(Reuters) -U.S. President Joe Biden will meet Federal Reserve Chair Jerome Powell on Tuesday as historic inflation drains Americans’ pocketbooks.
The meeting, the first since Powell’s confirmation for a second term by the Senate earlier this month, comes as Biden seeks to lower costs for gasoline, food and consumer goods that have sent inflation to 40-year highs.
Biden will reiterate the Fed’s independence, note that the central bank has the tools to address inflation and discuss the U.S. and global economies, White House National Economic Council Director Brian Deese said in television interviews on Tuesday.
“We are in this transition from what has been a historic economic recovery – historic in the jobs created, historic in the wealth created for American families – and now we need to transition to more stable and resilient growth,” he told MSNBC.
U.S. Treasury Secretary Janet Yellen, who chaired the Fed prior to Powell from 2014 to 2018, planned to join the White House meeting, her office said.
Stock indexes on Wall Street fell on Tuesday ahead of the meeting, scheduled for 1:15 p.m. (1715 GMT). [.N]
The U.S. economy had its strongest growth in nearly four decades in 2021, after the government poured trillions in COVID-19 relief into the economy, fueling consumer spending that has contributed to higher prices.
A Labor Department report earlier this month showed unemployment rolls shrinking to the lowest level in 52 years, helping to drive wage growth.
The Fed has already raised interest rates by 3/4 of a percentage point this year and plans to raise rates by half a percentage point more at each of the next two meetings, with potentially more increases to come after that.
The Fed hopes inflation will at least in part moderate on its own, as companies sort out supply chain issues complicated by the pandemic, for example, and consumers shift spending toward services.
But Powell has also made clear that the Fed is no longer counting on that, and will ratchet interest rates as high as needed. He sees high inflation as the chief economic risk facing the country, and controlling it as the Fed’s top priority during his second term, even if the process proves painful to households and firms, and pushes the unemployment rate a bit higher.
For Biden and the Democratic party that could mean a difficult midterm election season, where they are trying to maintain control of the Senate and House of Representatives.
In a Wall Street Journal opinion piece published on Monday, Biden said the Federal Reserve has a key role in controlling inflation.
Biden said his “predecessor demeaned the Fed, and past presidents have sought to influence its decisions inappropriately during periods of elevated inflation. I won’t do this.”

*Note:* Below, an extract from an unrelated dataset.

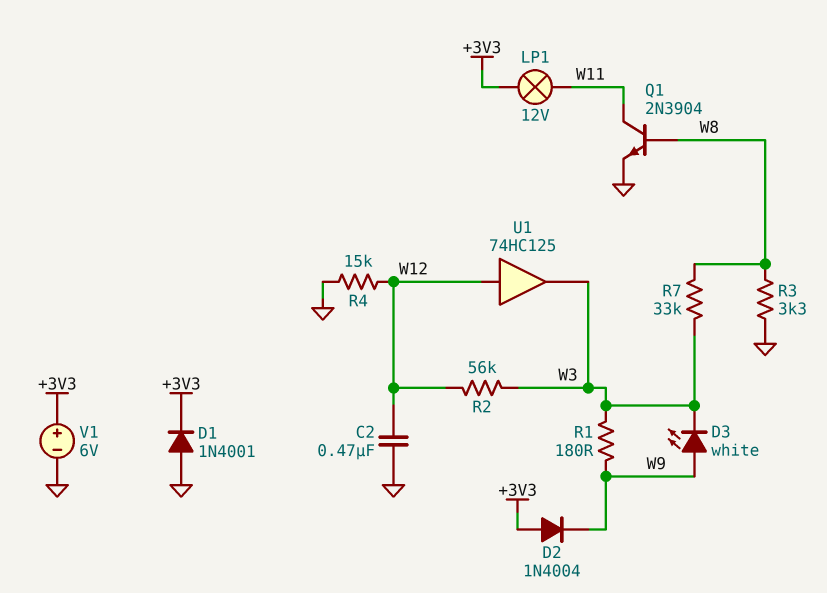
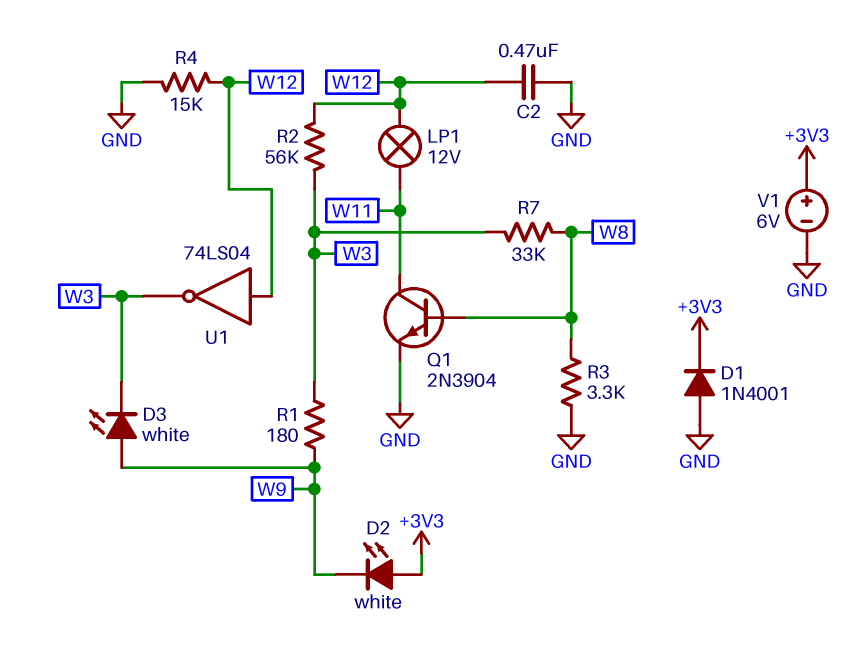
D2: diode 1N4004 (A +3V3, K W9) -> LED white (A +3V3, K W9)
LP1: lamp 12V (+3V3, W11) -> lamp 12V (W11, W12)
U1: buffer 74HC125 (in W12, out W3) -> NOT 74LS04 (in W12, out W3)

The Powell-led Fed has been criticized by some economists for being slow to address high inflation by ending emergency support for the economy and beginning interest rate hikes.
U.S. consumer price growth slowed in April as gasoline prices eased off record highs, suggesting that inflation has probably peaked, though it is likely to stay hot for a while and keep the Federal Reserve’s foot on the brakes to cool demand.
Powell earlier this month said that despite some encouraging signs that price pressures may be peaking, the current environment is “not a time for tremendously nuanced readings of inflation,” and U.S. central bank officials will keep tightening policy until inflation comes down in “a convincing way.”